Separado en tres zonas bien delimitadas, el filósofo despliega en el libro una serie de lecturas y nociones novedosas, siempre con el ojo puesto en la tecnología, que es uno de los pilares en los que basa sus estudios, alrededor de los vínculos, el trabajo y la concepción de la muerte.
– En la primera parte del libro podemos verte un poco decepcionado con el presente. Hay un Tomás, si se quiere, menos optimista que en otros tiempos. ¿Sentís que esto tiene que ver con que la tecnología metió la mano de formas inesperadas? ¿Estamos más agresivos?
– Yo arranco el libro diciendo que el mundo se volvió peligroso. Y le pongo peligroso porque no siento que necesariamente estemos viviendo tiempos inéditos. Todas las generaciones pensamos que el tiempo que vivimos es un tiempo de cambio y un tiempo completamente diferente al anterior. Traté de tomar distancia de eso. Pero tal vez lo que más me impacta de los tiempos que estamos viviendo tiene que ver con una tendencia anti intelectualista que hay. Cuando yo era chico y, después, cuando estudié filosofía y luego empecé a trabajar en distintos ámbitos académicos, la idea de pensar, la idea de formarte, la idea de poder citar a un autor o una autora, la idea de poder incluso escribir dentro de una tradición de pensamiento era algo tal vez deseable o por lo menos respetable. Las personas no se animaban a decir cualquier cosa. Y eso hoy lo veo completamente roto. Lo noto en mis clases, porque soy profesor. Y lo veo completamente roto también en el debate público, tanto en redes sociales como en una mesa de café. Creo que se habilitó esta idea de que estudiar o tomarse el tiempo para pensar algo, para reflexionar, para tener herramientas intelectuales está mal o no suma nada. Y eso me parece muy peligroso. Creo que además hay un espíritu general en la sociedad en donde se percibe que aquel que viene más del mundo de las ideas quiere pensar es un vago o es un mantenido.
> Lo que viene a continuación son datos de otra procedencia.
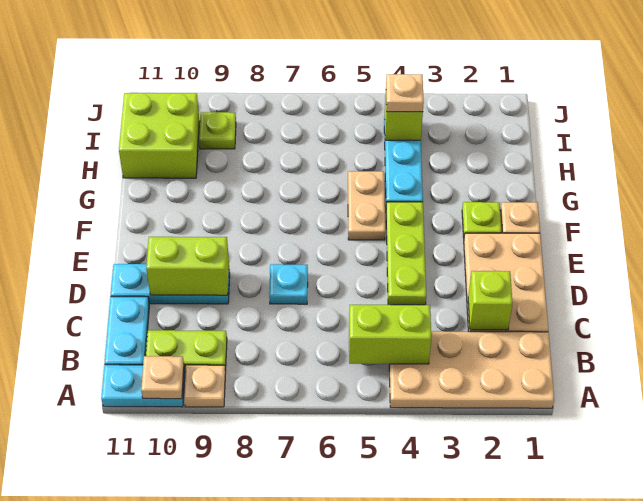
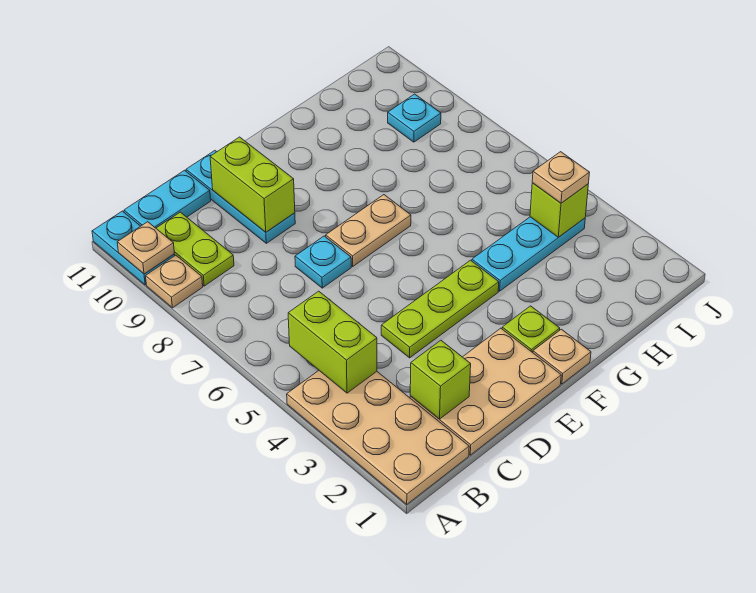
tan plate F5:G5 level 1 -> tan plate E7:F7 level 1
lime brick H10:I11 level 1 -> none
lime plate I9 level 1 -> cyan plate I9 level 1

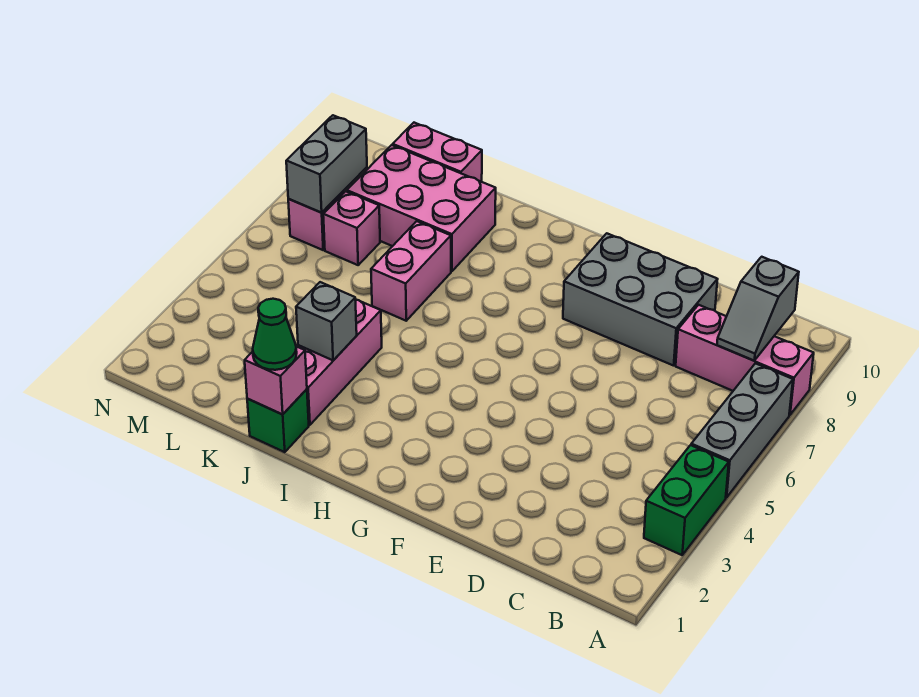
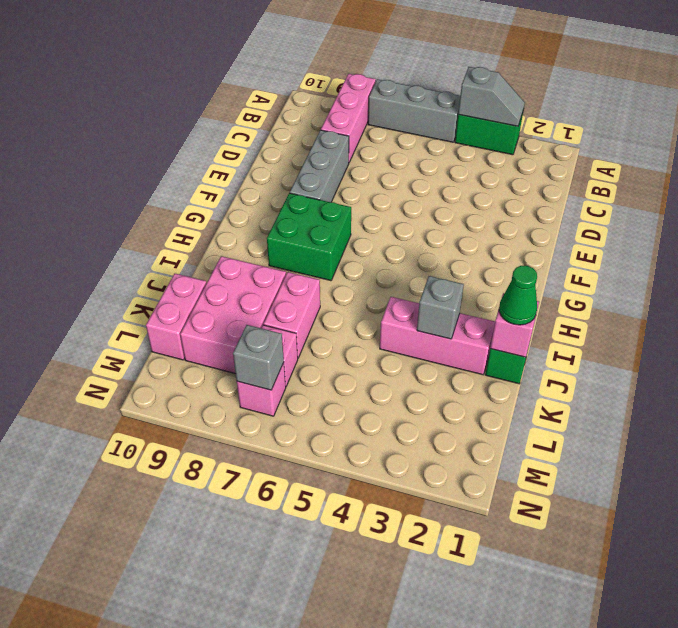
grey slope B8:B9 level 2 top 9 -> grey slope A3:A4 level 2 top 4
grey brick D8:F9 level 1 -> grey brick D8:F8 level 1
none -> green brick G7:H8 level 1
pink brick J6:J7 level 1 -> pink brick J7:K7 level 1
grey brick M7:M8 level 2 -> grey brick M7 level 2

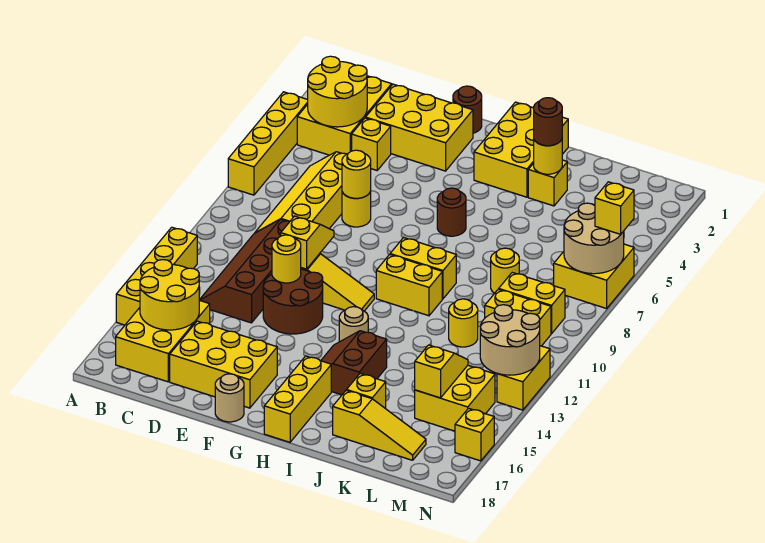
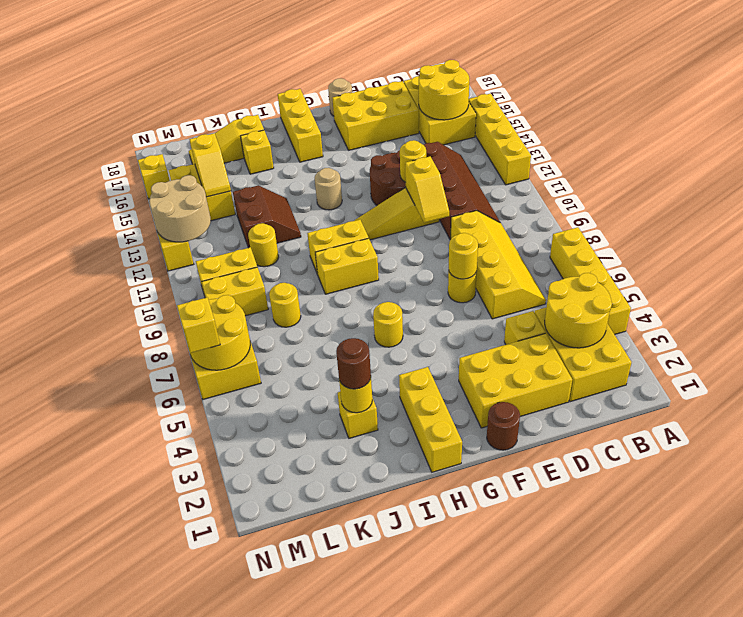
yellow brick H1:I3 level 1 -> yellow brick H1:H3 level 1
brown round brick H6 level 1 -> yellow round brick H6 level 1
brown slope H14:I15 level 1 top I -> brown slope J12:K13 level 1 top K
tan round brick M6:N7 level 2 -> yellow round brick M6:N7 level 2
Es una idea que siempre pesó a lo largo del tiempo sobre la filosofía pero ahora lo veo más marcado. Existe ese prejuicio de que es una actividad ociosa y de que se puede llevar adelante porque tenés la panza llena o porque el Estado te banca. O porque tus viejos te bancan. Ahí hay algo que a mí genuinamente me preocupa porque la filosofía que a mí más me interesa es la que ordena el pensamiento, la que te permite poder razonar mejor, discutir mejor. No veo que hoy haya un campo fértil para eso, entonces me parece que tenemos que volver a reclamarlo.
Creo que se habilitó esta idea de que estudiar o tomarse el tiempo para pensar algo, para reflexionar, para tener herramientas intelectuales está mal o no suma nada. Y eso me parece muy peligroso.
– En este sentido, vos marcás temporalidades o momentos distintos de las redes. Y señalás que en algún punto cierta plaza pública o debate estuvo interesante en lugares como Twitter. ¿Por qué sentís que este panorama cambió? ¿Se radicalizó todo en muy poco tiempo?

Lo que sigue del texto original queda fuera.